Conceivably, greater centralization might promote greater efficiency by eliminating the need for the automakers to comply with two sets of standards—although that has not been a problem so far, partly because California standards have been adopted broadly enough that they constitute a huge marketplace that manufacturers cannot ignore. Centralization might also ensure a unitary standard that applies in all states. But centralizing sacrifices the countervailing advantages of decentralized authority. Dual regulation of the kind authorized by the Clean Air Act allows California to experiment with innovative forms of regulation that other states (and even the federal government) can then choose to emulate. It also allows California to pursue an approach that is best suited to addressing its particular localized pollution challenges.

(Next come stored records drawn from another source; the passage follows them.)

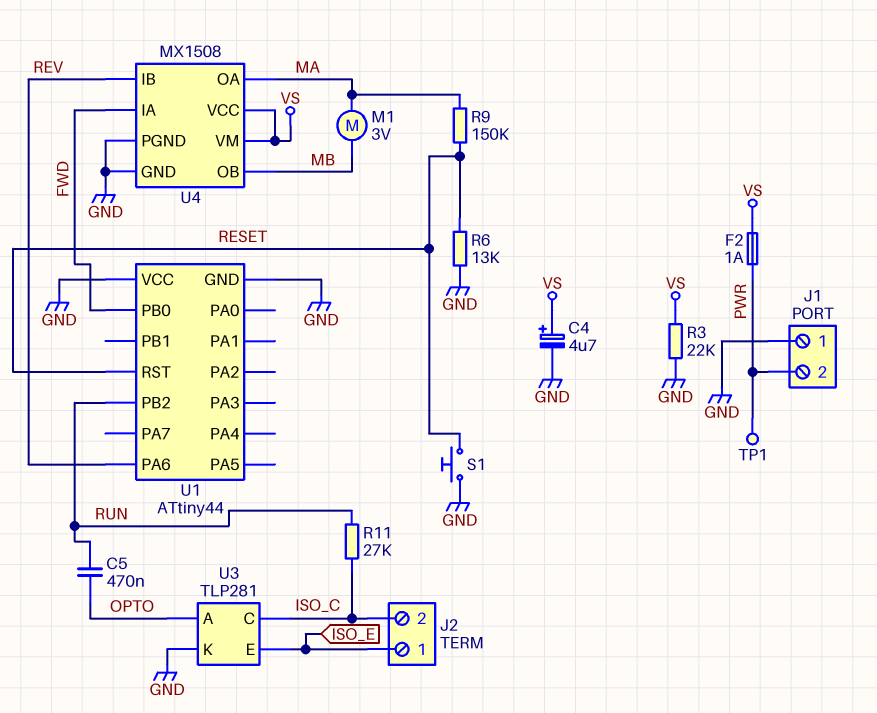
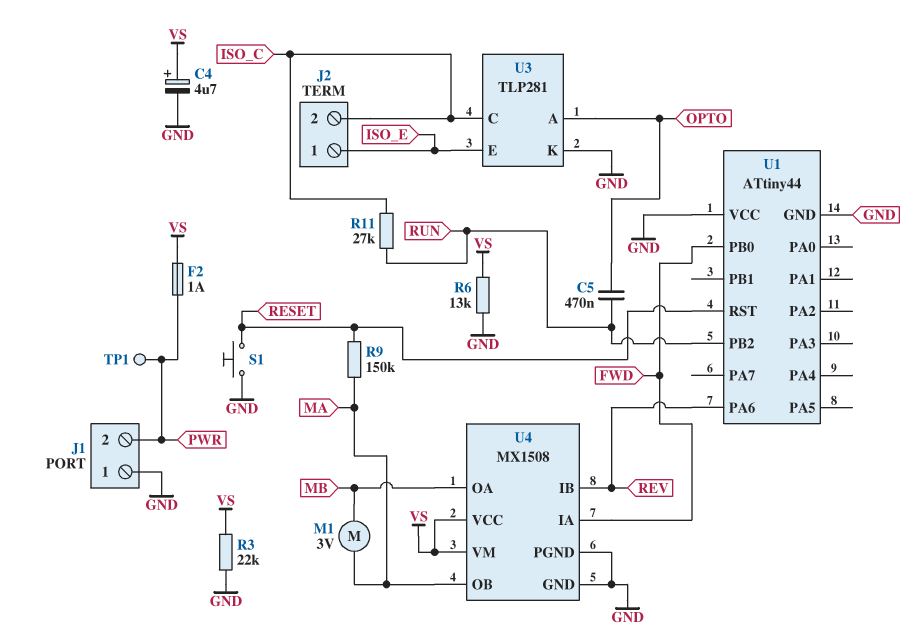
R6: 13k (GND, RESET) -> 13k (GND, VS)
U4 pin OA: MA -> MB
U4 pin OB: MB -> MA

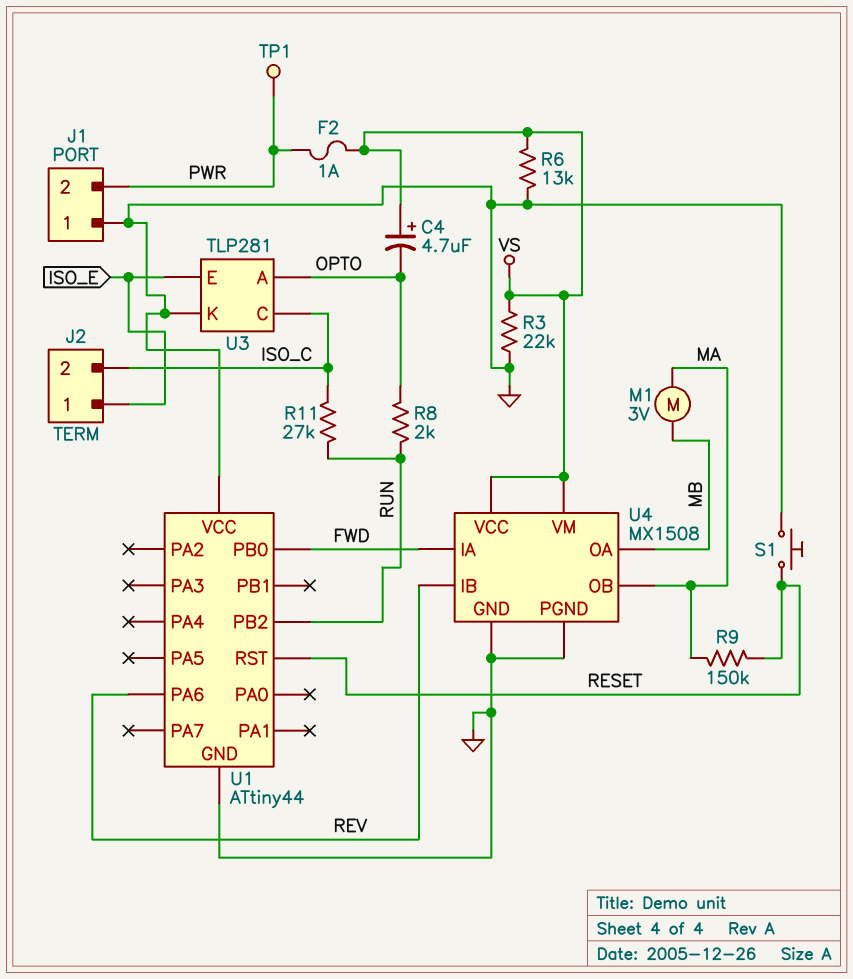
C4: 4.7uF (plus VS, minus GND) -> 4.7uF (plus VS, minus OPTO)
C5: 470nF (OPTO, RUN) -> none
R8: none -> 2k (OPTO, RUN)

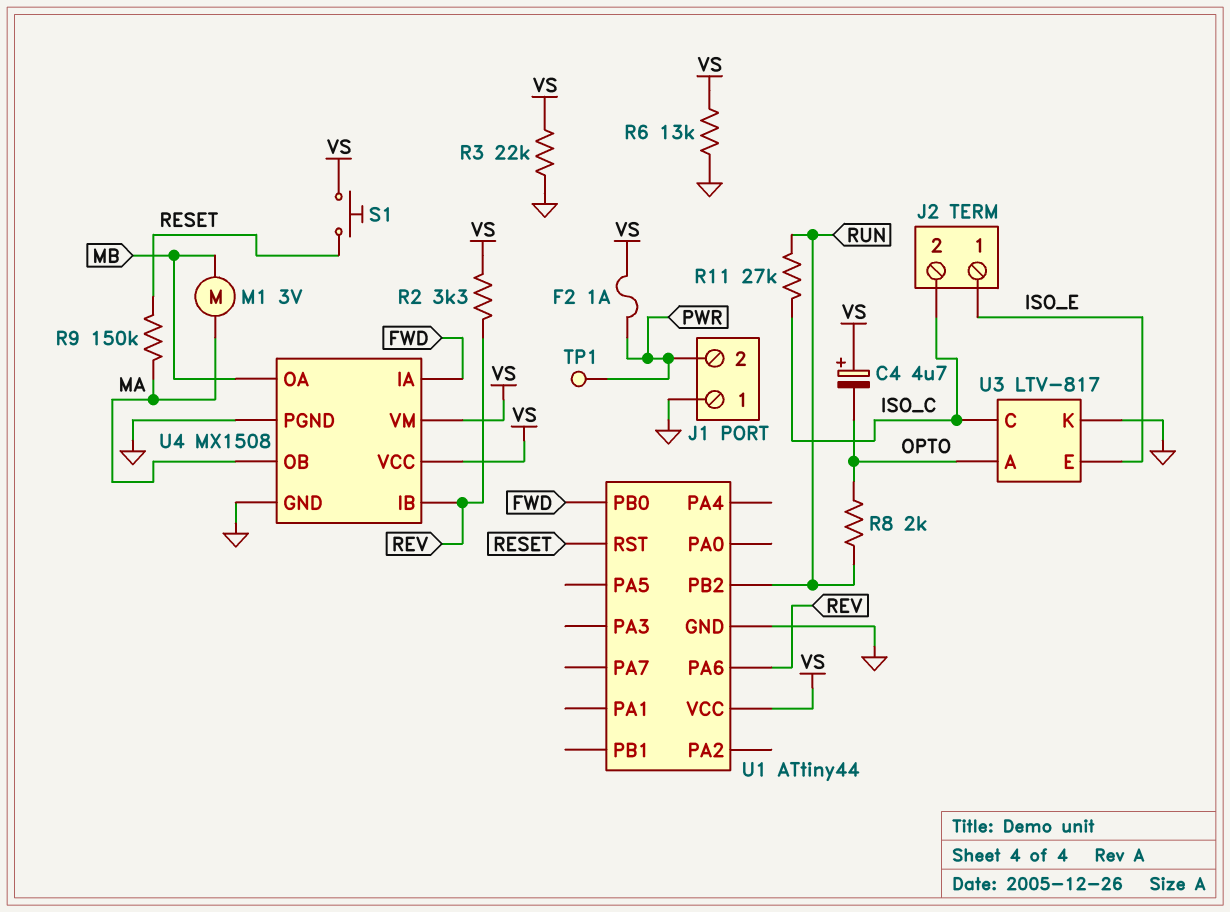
R2: none -> 3.3k (REV, VS)
S1: button (GND, RESET) -> button (RESET, VS)
U1 pin VCC: GND -> VS
U3: TLP281 -> LTV-817

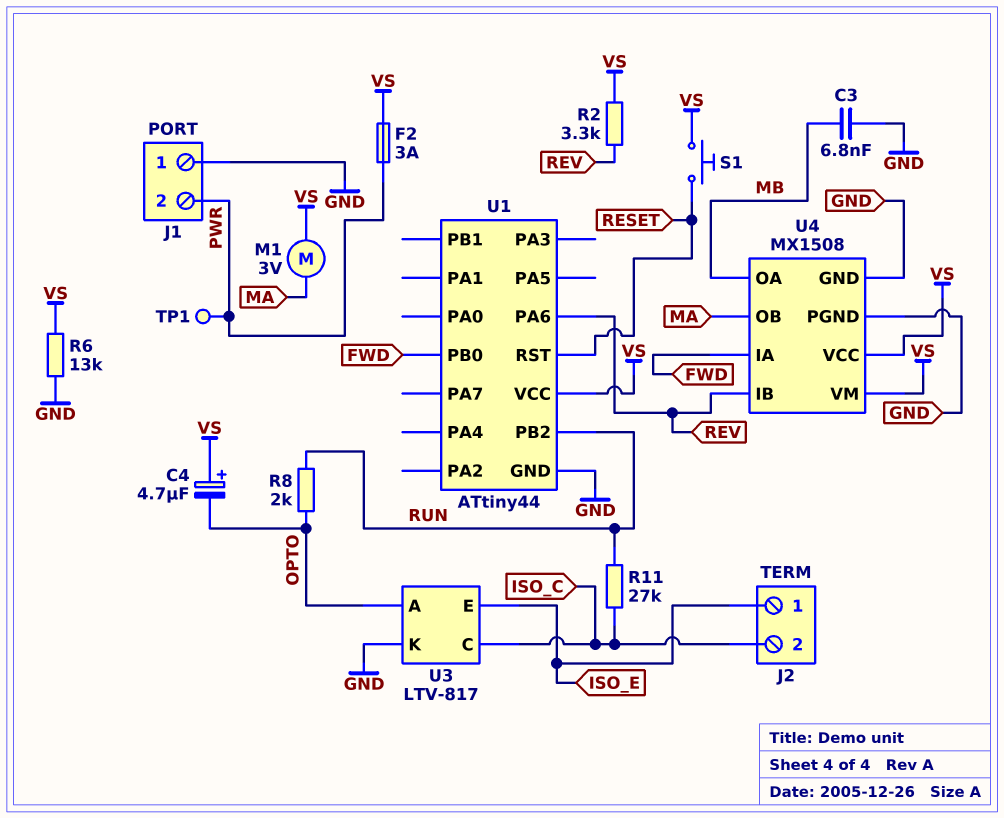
C3: none -> 6.8nF (GND, MB)
F2: 1A (PWR, VS) -> 3A (PWR, VS)
M1: motor 3V (MA, MB) -> motor 3V (MA, VS)
R3: 22k (GND, VS) -> none
R9: 150k (MA, RESET) -> none

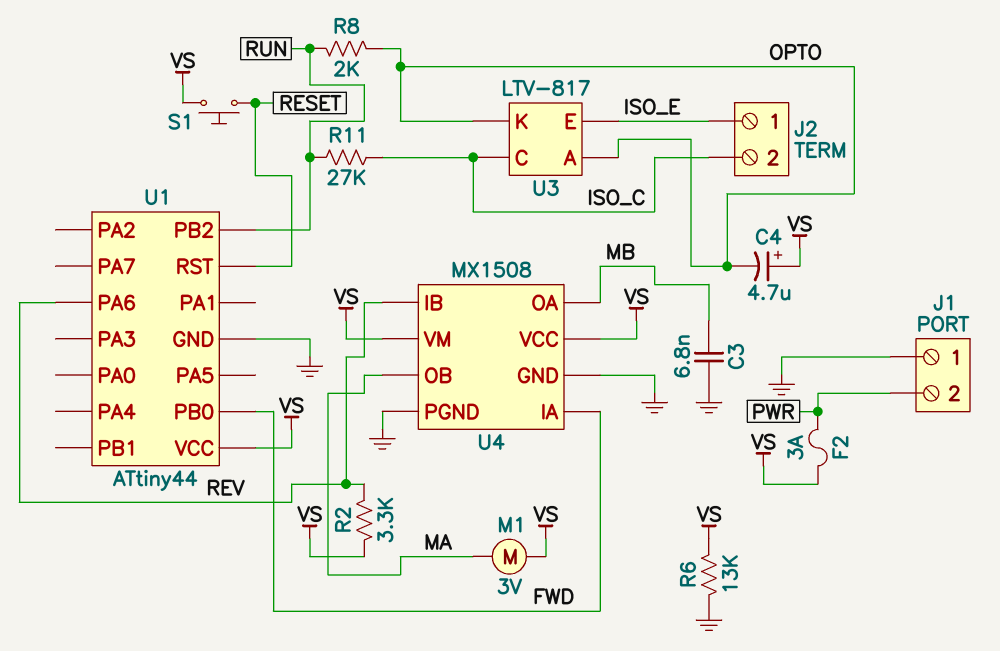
TP1: test point (PWR) -> none
U3 pin K: GND -> OPTO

Likewise, in moving from an overlapping to a distinct regulatory regime in which only EPA is allowed to craft tailpipe emission standards for greenhouse gases, EPA has ignored the advantages of retaining overlapping authority. Overlapping federal-state authority might increase administrative and compliance costs for regulated entities, but it reduces the risk of under-regulation and agency capture. Congress apparently recognized the wisdom of relying on overlapping standard-setting to create a safety net in the event of inadequate federal regulation by preserving California's capacity to regulate tailpipe emissions and the ability of other states to follow California's lead.
The revocation of California's waiver, which is currently being challenged in court, also highlights the importance of considering the tradeoffs resulting from allocating authority along the third dimension of authority: coordination. Requiring California to seek EPA's approval of its standard-setting initiatives is a form of hierarchical coordination.
Coordination may be useful in pooling resources, enhancing accountability, and creating a uniform set of regulatory obligations. Of course, independent authority without coordination brings its own countervailing advantages, such as promoting beneficial competition among regulators, minimizing groupthink, and reducing administrative transaction costs. These latter advantages may justify either narrowing the grounds for EPA's denial of future California waiver requests or allowing California to adopt tailpipe emission standards without the need to seek EPA approval.
In the case of the California waiver, the advantages of decentralized, overlapping, and at least somewhat independent authority outweigh the advantages of creating a centralized, distinct, and highly coordinated system. Others who prioritize different values than we do might reach a different assessment. Furthermore, even if a decentralized, overlapping, and independent regime makes the most sense for standard setting, the tradeoffs might very well differ for other functions.
By failing to take account of the full array of functional and dimensional choices in crafting agency authority, policymakers risk missing the structural options best suited to achieving their goals. Cursory analysis of the likely consequences of structural allocations or reallocations of the kind reflected in the Trump Administration's flawed justification for its waiver revocation is likely to generate further regulatory failures of exactly the kind that have fueled unwarranted criticisms of the administrative state writ large.